2 伴中央顳區棘波兒童良性癲癇認知和行為改變與發作間期異常放電的關系
2.1 異常放電位置與伴中央顳區棘波兒童良性癲癇認知行為改變的關系
約70% BECTS患兒發作間期EEG異常局限在一側大腦半球,不同的放電分側對患兒特定的認知能力會有不同的影響。Bedoin等[40, 41]發現發作間期放電位于優勢半球的患兒在語言音韻能力和生詞生句能力上有影響。Riva等[14]發現放電位于非優勢半球的患兒在視覺空間和語言理解能力上稍有改變。但是這些研究樣本量較小,且在其他BECTS神經精神認知研究中未發現發作間期放電分側對患兒的認知、學習、社交能力有影響[10, 18, 22, 42]。在我們的觀察中發現,隨訪EEG癲癇放電病灶在雙側大腦游走的BECTS患兒容易對首選AEDs耐藥,但未發現其對認知行為水平影響[43]。
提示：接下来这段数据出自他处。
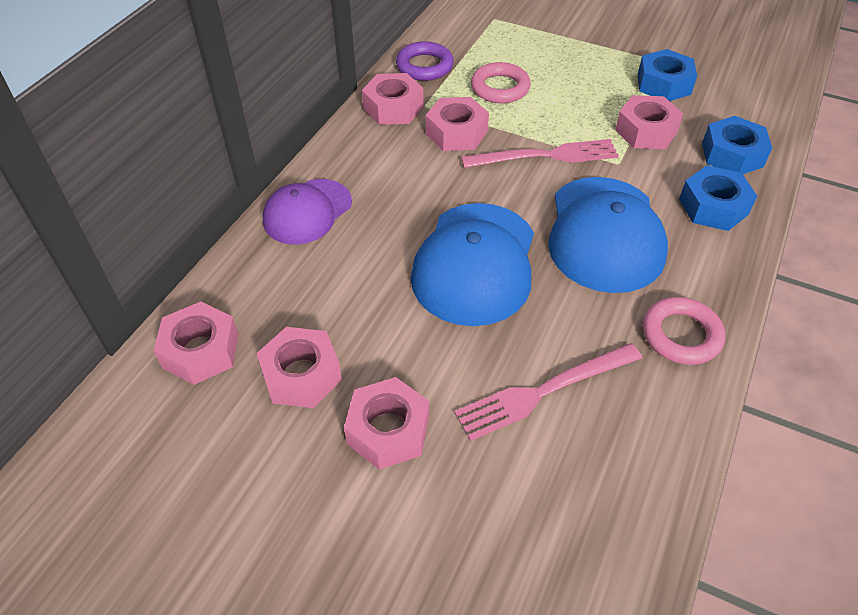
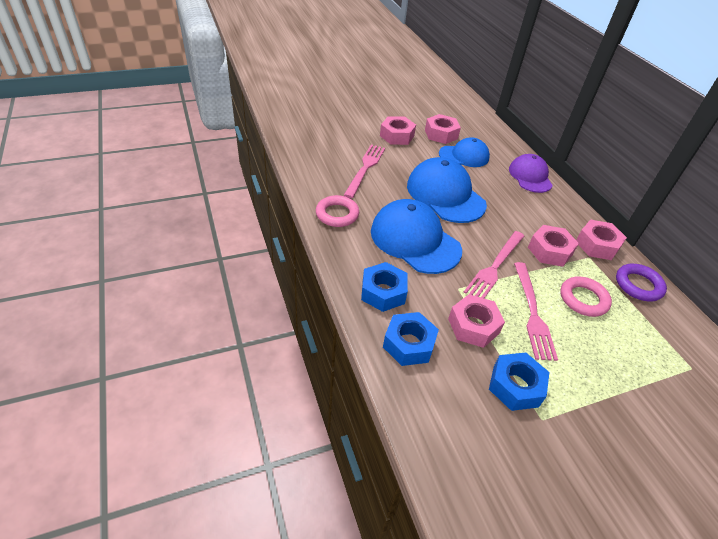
camera: 130 degrees right, 5 degrees down
(201, 351) = (477, 125): pink nut -> none
(340, 304) = (464, 156): none -> blue cap
(569, 107) = (532, 312): none -> pink fork

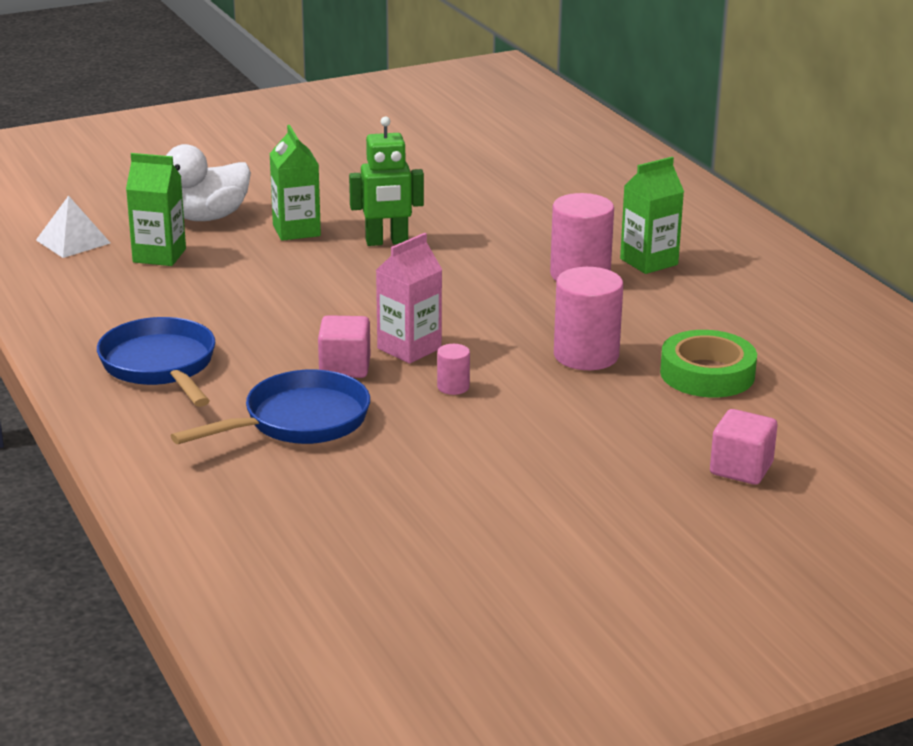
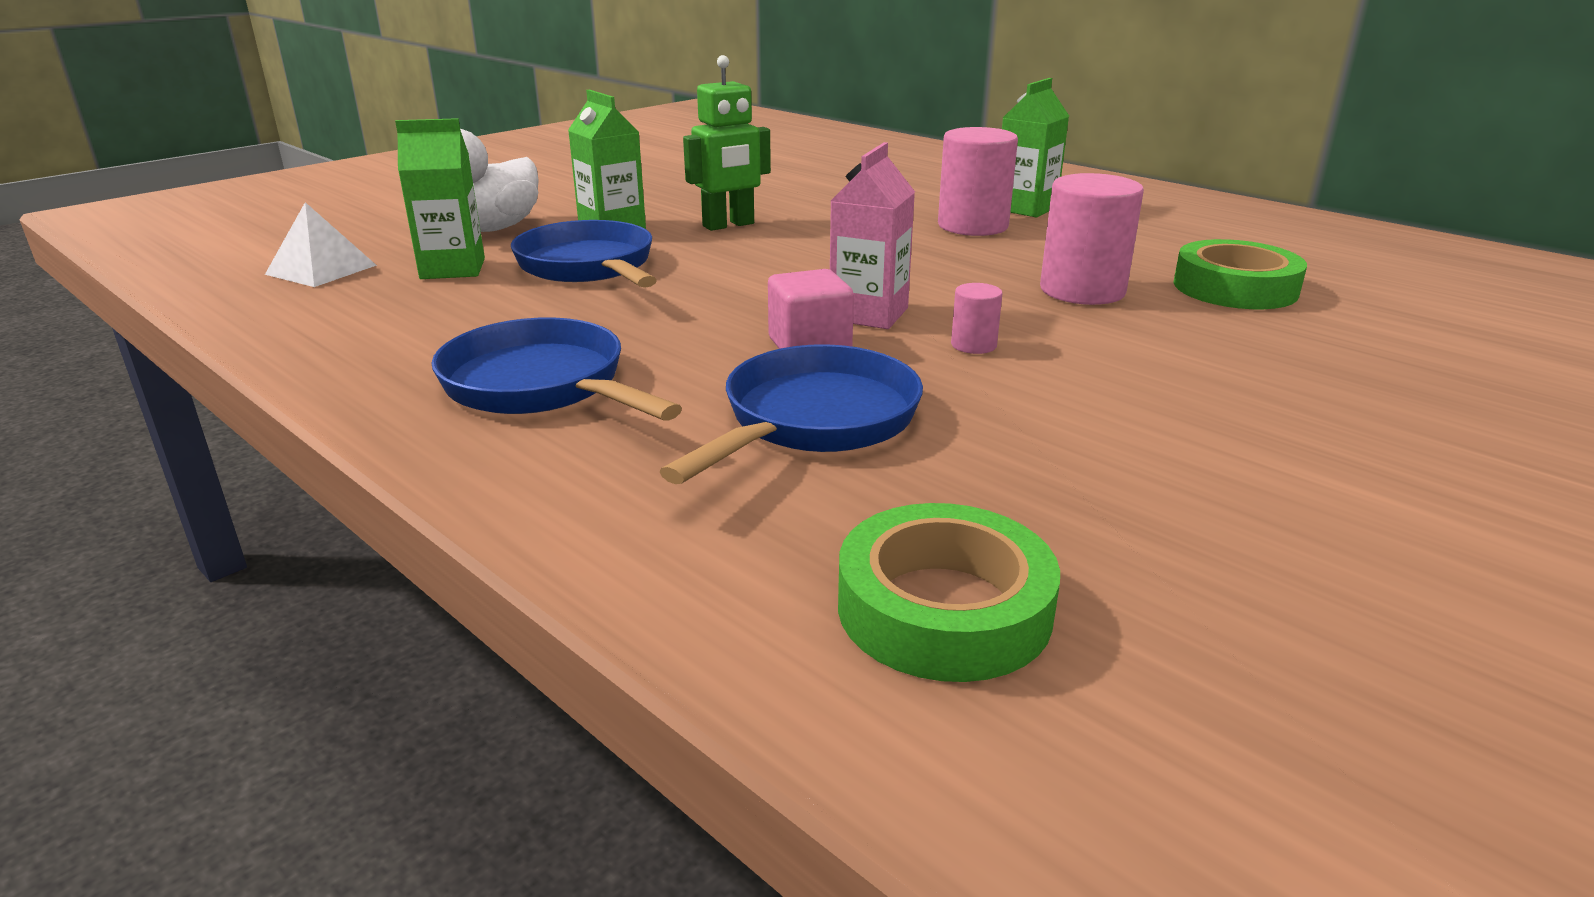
camera: 20 degrees left, 0 degrees up
(252, 270) = (589, 267): none -> blue pan
(269, 532) = (944, 608): none -> green tape
(741, 469) = (1437, 374): pink cube -> none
其他的非典型EEG改變也與相應的認知行為問題相關。Samaitenie等[11]發現Rolandic腦區外的其他腦區異常放電與患兒出現注意力不集中,社交能力減弱和違紀問題。Tedrus等[16]提示BECTS患兒δ和θ帶寬于正常兒童且與BECTS稍降低的動手智力(Performance IQ)相關。這些發現提示BECTS患兒異常電生理發育可能與一常認知行為異常有關。
2.2 頻繁的睡眠和清醒中發作間期放電:影響伴中央顳區棘波兒童良性癲癇認知行為的元兇
目前認為BECTS睡眠期間頻繁的發作間期放電是重要的潛在影響認知行為的危險因素[8, 10, 44]。Ebus等[44]在其報道的26例BECTS患兒中發現睡眠中頻繁的發作間期放電與BECTS降低的閱讀水平相關。Piccinelli等[10]也發現睡眠中頻繁的發作間期放電的患兒學習能力下降。最近的研究發現睡眠期EEG發作間期放電>40次/min的BECTS患兒選擇性視覺注意力顯著性下降[8]。BECTS發作間期放電不僅僅在睡眠中影響患兒的認知能力,Sarco等[45]在其所觀察的21例患兒中發現雖然患兒的行為學評分均正常,但睡眠和清醒發作間期異常放電與抑郁、焦慮和攻擊性呈正相關。目前發作間期放電與BECTS中出現的語言和行為改變直接關系研究較少。將來的研究可設定特定的認知和語言任務,在fMRI下探索放電對語言和行為的影響。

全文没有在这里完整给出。